Read a novel and talk about what it really means.

It's extremely ironic you picked megawatt hour of power because that is approximately the amount of power humans need to get good at anything according to the popular proverb.

But don't worry just yet, GPT-4o could not detect the irony on its own either.

differentiating between puppy and a husky in a snowy background without being trained in millions of images?
I wouldn't say humans are so different. You could argue we've been trained on about one quadrillion bytes of visual data by the time we're 4 years old: https://x.com/ylecun/status/1750614681209983231
I would say as counter, a child, pseudo-random training by parents and environment. Not sure what price tag to put on this, but in comparison, LLMs, how many billions, to reach what level of competency exactly?
GPT-4 is also really bad right now about comprehending “new” software libraries (even when I ask it to scrape the web).
Why does it matter how it was trained?
Because that tells us how you approach novel problems. If you need tons of data to solve a novel problem that makes you bad at solving novel problems, while humans can get up to speed in a new domain with much less training and thus solve problems the LLM can't.

Thus AGI needs to be able to learn something new with similar amounts of data as a human, or else it isn't an AGI as it wont be even close to as good as a human at novel tasks.

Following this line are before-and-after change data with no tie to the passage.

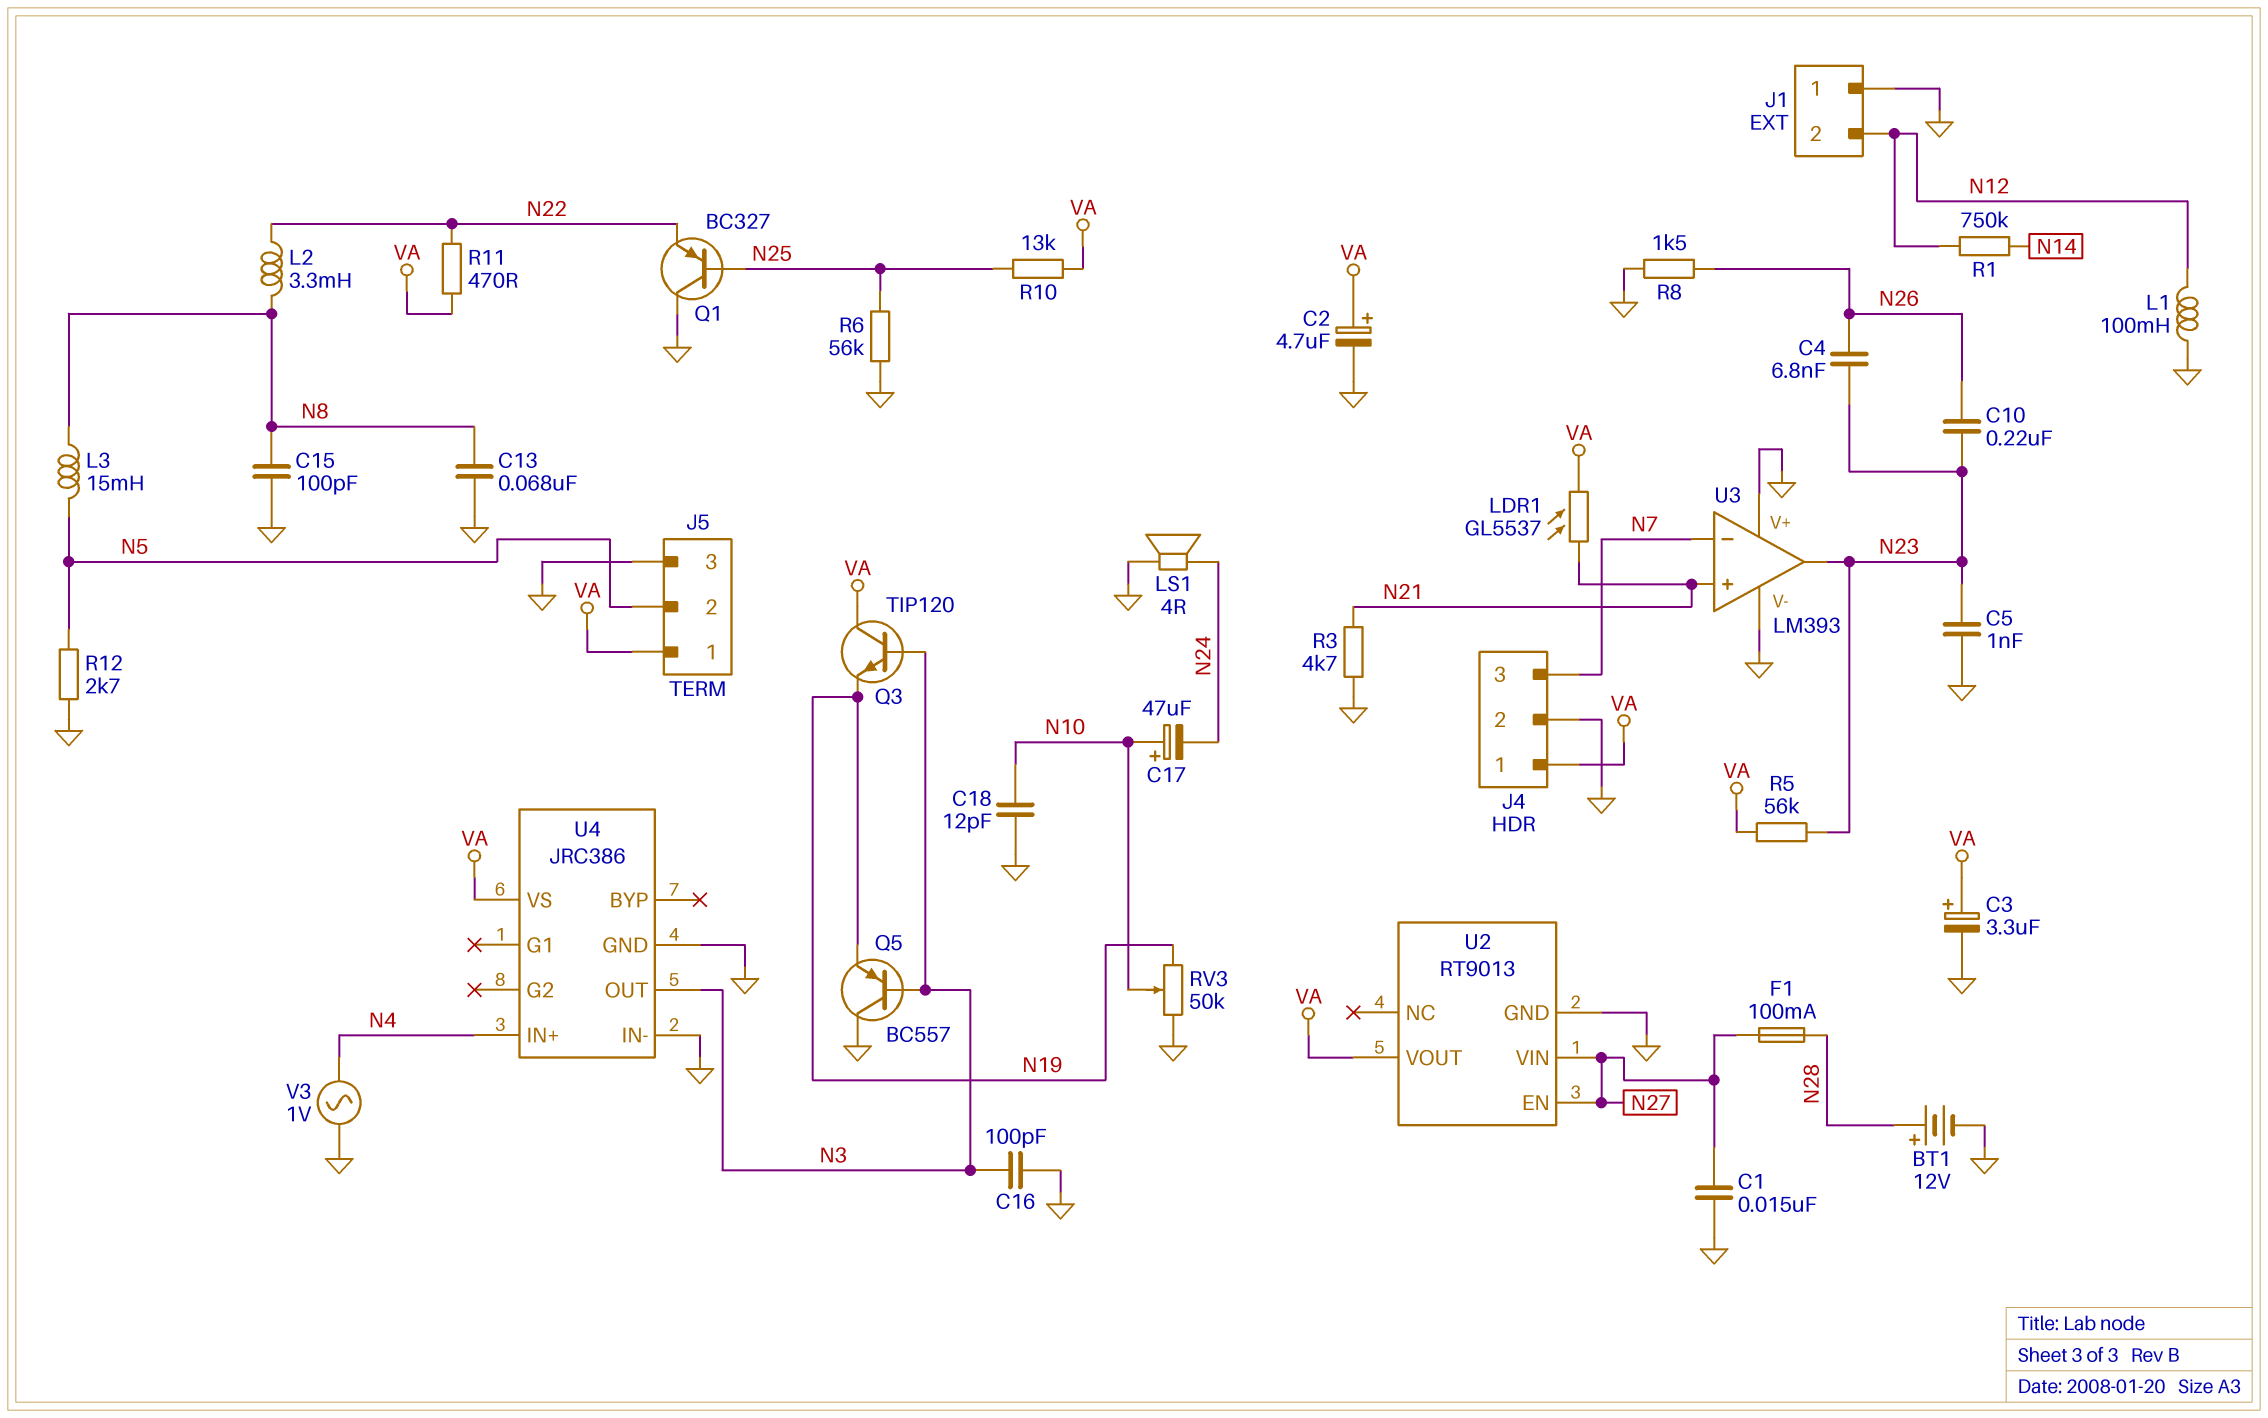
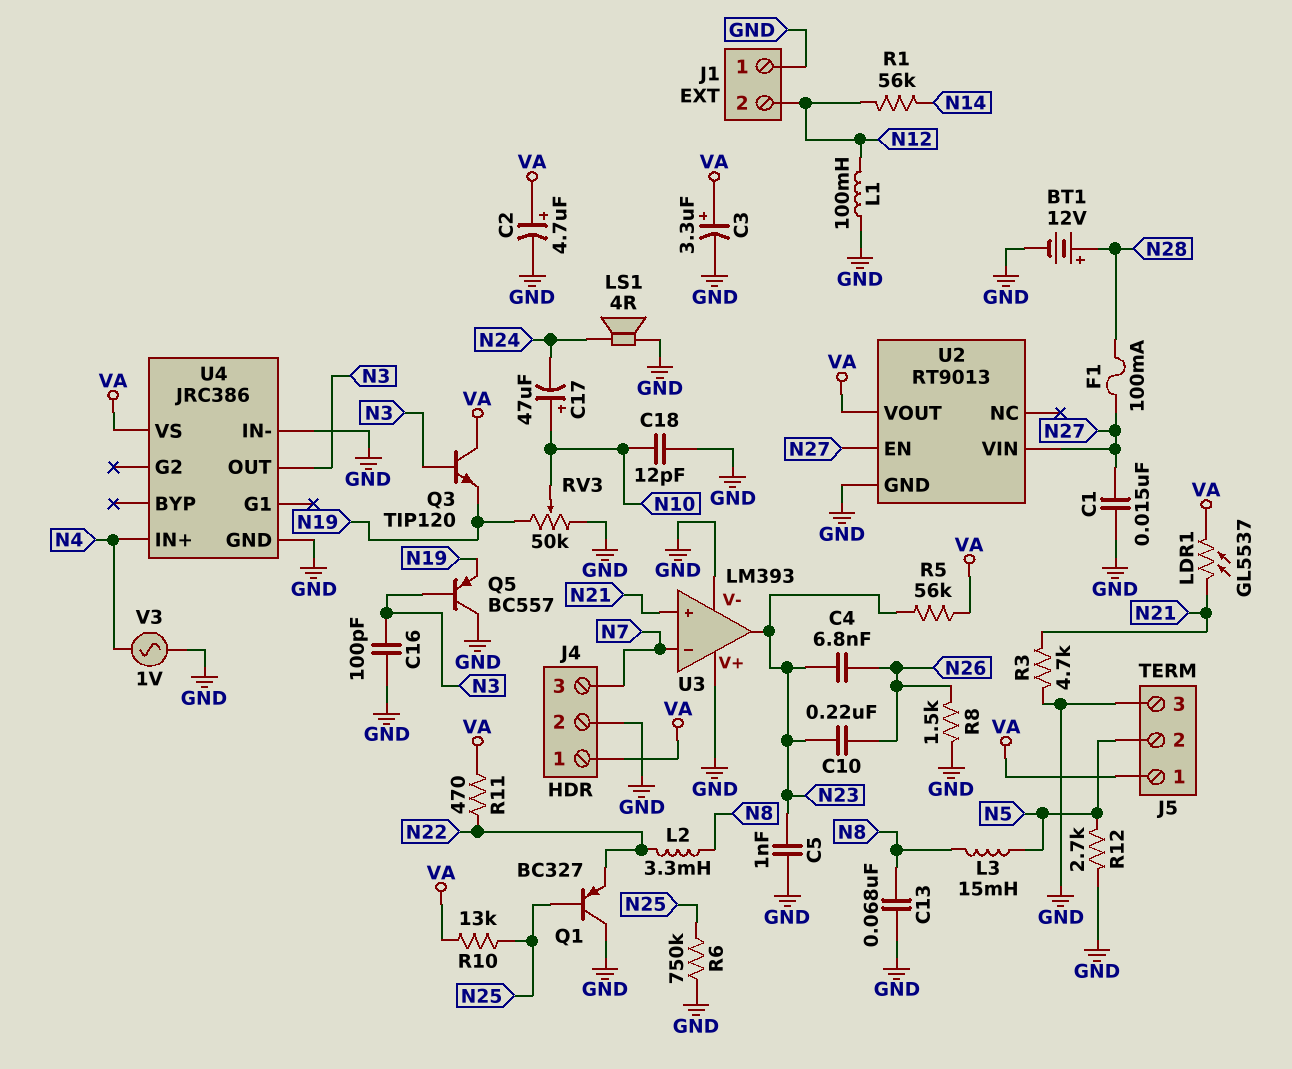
C15: 100pF (GND, N8) -> none
R1: 750k (N12, N14) -> 56k (N12, N14)
R6: 56k (GND, N25) -> 750k (GND, N25)

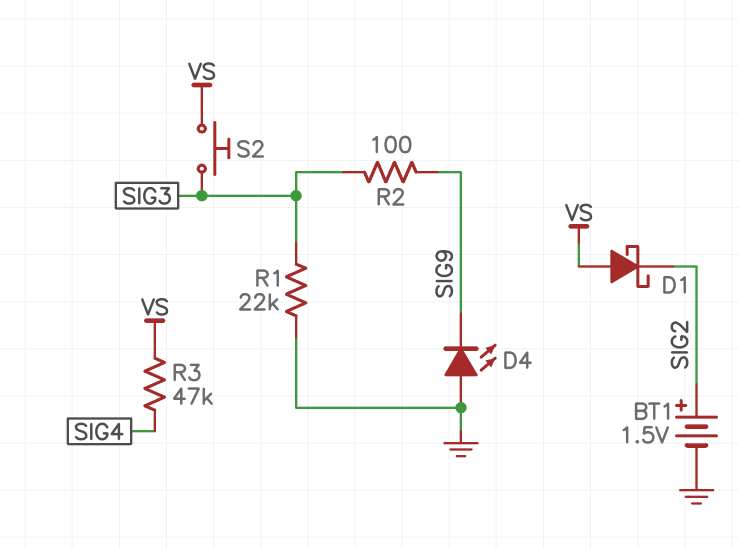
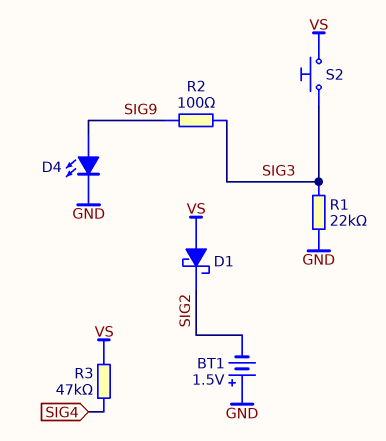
BT1: 1.5V (plus SIG2, minus GND) -> 1.5V (plus GND, minus SIG2)
D4: LED (A GND, K SIG9) -> LED (A SIG9, K GND)

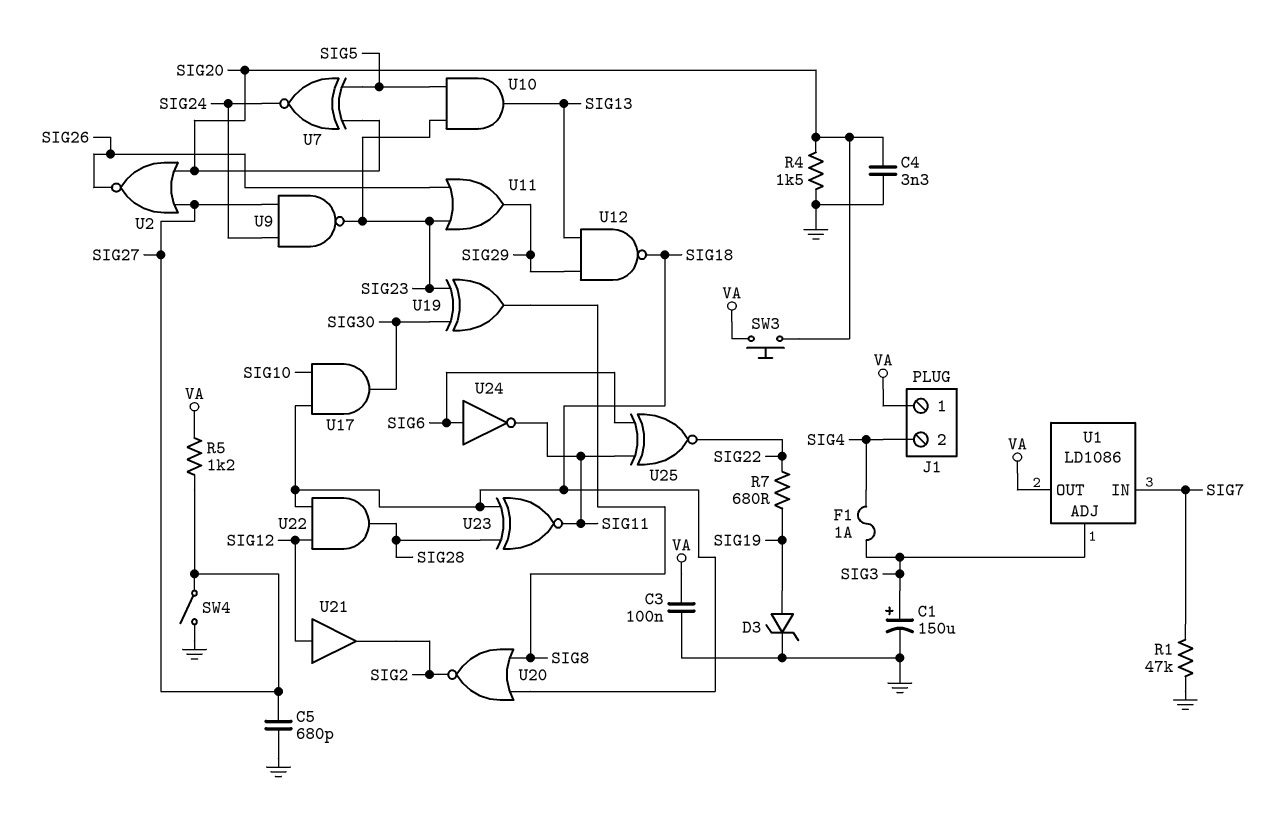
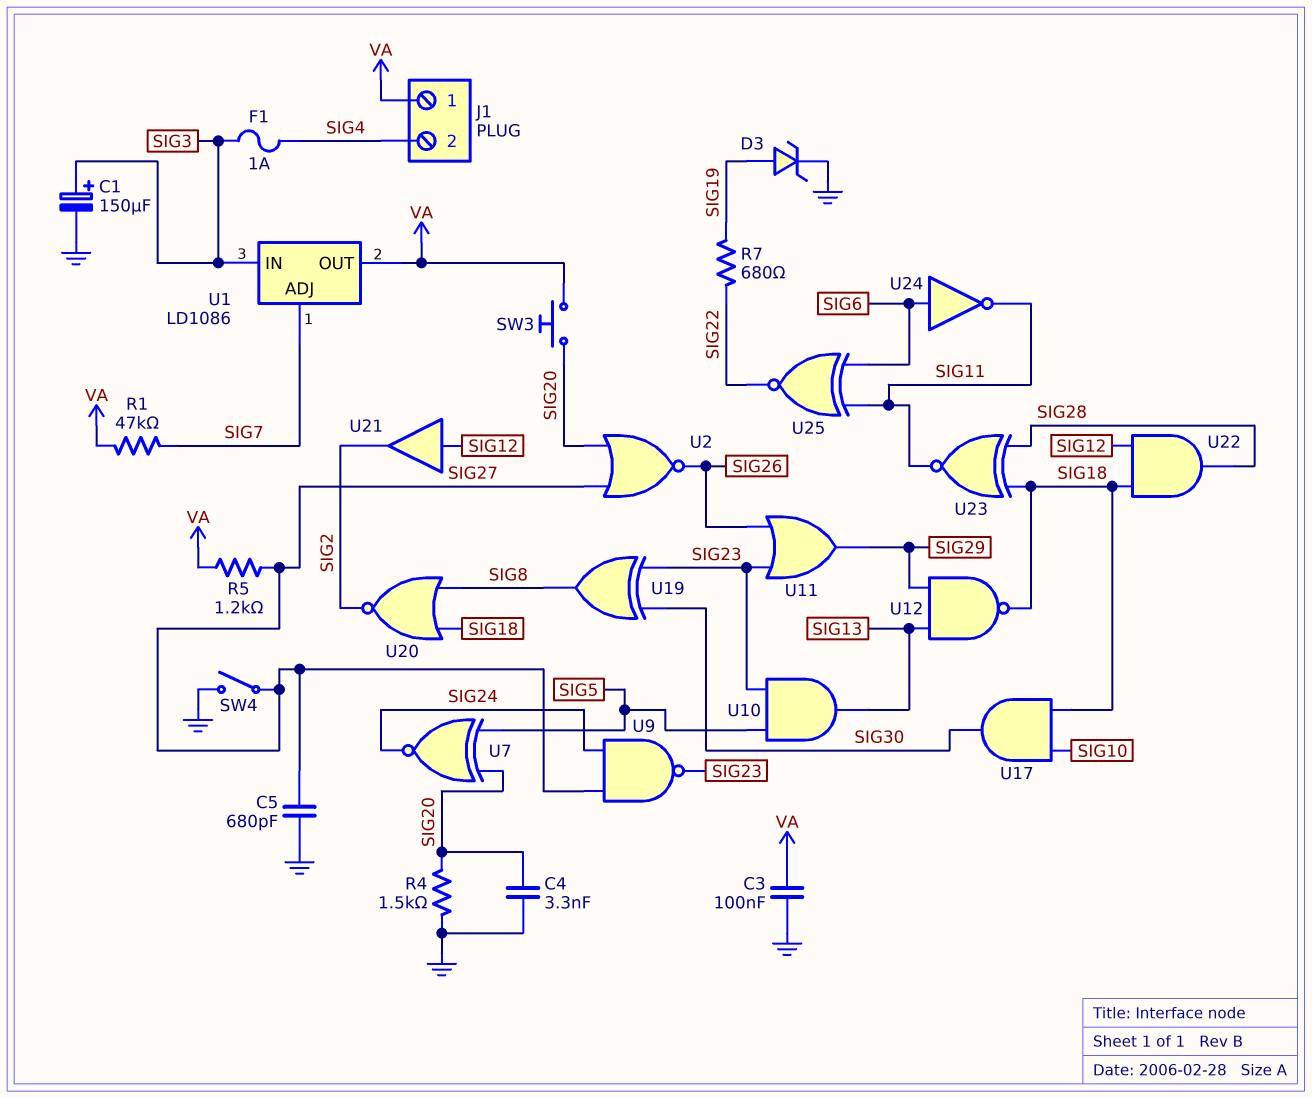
R1: 47k (GND, SIG7) -> 47k (SIG7, VA)
U1 pin ADJ: SIG3 -> SIG7
U1 pin IN: SIG7 -> SIG3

Counting the number of “r”s in “strawberry”
Drawing a room without an elephant in it.
> your average 15 year old

What's the point of this restriction? It really just presupposes the limitation of LLM, so that any negative points would look moot.

EDIT: Also, I tried to discuss this very specific point w/ GPT, but it didn't really "get" it. 15-year old kids would be able to follow through.

Actually caring about another person.
How do you measure that?
TIL "caring" == "abstract reasoning".